Re: [PATCH 3/3] mm: tail page refcounting optimization for slab andhugetlbfs

From: Andrew Morton
Date: Tue Nov 19 2013 - 18:14:32 EST


On Fri, 15 Nov 2013 18:47:48 +0100 Andrea Arcangeli <aarcange@xxxxxxxxxx> wrote:

> This skips the _mapcount mangling for slab and hugetlbfs pages.
>
> The main trouble in doing this is to guarantee that PageSlab and
> PageHeadHuge remains constant for all get_page/put_page run on the
> tail of slab or hugetlbfs compound pages. Otherwise if they're set
> during get_page but not set during put_page, the _mapcount of the tail
> page would underflow.
>
> PageHeadHuge will remain true until the compound page is released and
> enters the buddy allocator so it won't risk to change even if the tail
> page is the last reference left on the page.
>
> PG_slab instead is cleared before the slab frees the head page with
> put_page, so if the tail pin is released after the slab freed the
> page, we would have a problem. But in the slab case the tail pin
> cannot be the last reference left on the page. This is because the
> slab code is free to reuse the compound page after a
> kfree/kmem_cache_free without having to check if there's any tail pin
> left. In turn all tail pins must be always released while the head is
> still pinned by the slab code and so we know PG_slab will be still set
> too.
>
> ...
>
> + if (put_page_testzero(page_head)) {
> + /*
> + * If this is the tail
> + * of a a slab
> + * compound page, the
> + * tail pin must not
> + * be the last
> + * reference held on
> + * the page, because
> + * the PG_slab cannot
> + * be cleared before
> + * all tail pins
> + * (which skips the
> + * _mapcount tail
> + * refcounting) have
> + * been released. For
> + * hugetlbfs the tail
> + * pin may be the last
> + * reference on the
> + * page instead,
> + * because
> + * PageHeadHuge will
> + * not go away until
> + * the compound page
> + * enters the buddy
> + * allocator.
> + */
> + VM_BUG_ON(PageSlab(page_head));

This looks like it was attacked by Lindent. How's this look?

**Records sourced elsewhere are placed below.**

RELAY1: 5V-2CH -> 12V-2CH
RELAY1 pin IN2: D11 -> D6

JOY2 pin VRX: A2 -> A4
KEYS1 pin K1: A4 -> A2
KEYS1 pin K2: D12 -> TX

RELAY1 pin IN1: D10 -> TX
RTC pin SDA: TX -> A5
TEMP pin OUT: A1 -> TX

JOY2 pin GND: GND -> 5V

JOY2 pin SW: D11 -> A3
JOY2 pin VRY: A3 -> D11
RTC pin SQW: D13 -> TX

From: Andrew Morton <akpm@xxxxxxxxxxxxxxxxxxxx>
Subject: mm/swap.c: reorganize put_compound_page()

Tweak it so save a tab stop, make code layout slightly less nutty.

Cc: Andrea Arcangeli <aarcange@xxxxxxxxxx>
Cc: Khalid Aziz <khalid.aziz@xxxxxxxxxx>
Cc: Pravin Shelar <pshelar@xxxxxxxxxx>
Cc: Greg Kroah-Hartman <gregkh@xxxxxxxxxxxxxxxxxxx>
Cc: Ben Hutchings <bhutchings@xxxxxxxxxxxxxx>
Cc: Christoph Lameter <cl@xxxxxxxxx>
Cc: Johannes Weiner <jweiner@xxxxxxxxxx>
Cc: Mel Gorman <mgorman@xxxxxxx>
Cc: Rik van Riel <riel@xxxxxxxxxx>
Cc: Andi Kleen <andi@xxxxxxxxxxxxxx>
Cc: Minchan Kim <minchan@xxxxxxxxxx>
Signed-off-by: Andrew Morton <akpm@xxxxxxxxxxxxxxxxxxxx>
---

mm/swap.c | 238 +++++++++++++++++++++++-----------------------------
1 file changed, 107 insertions(+), 131 deletions(-)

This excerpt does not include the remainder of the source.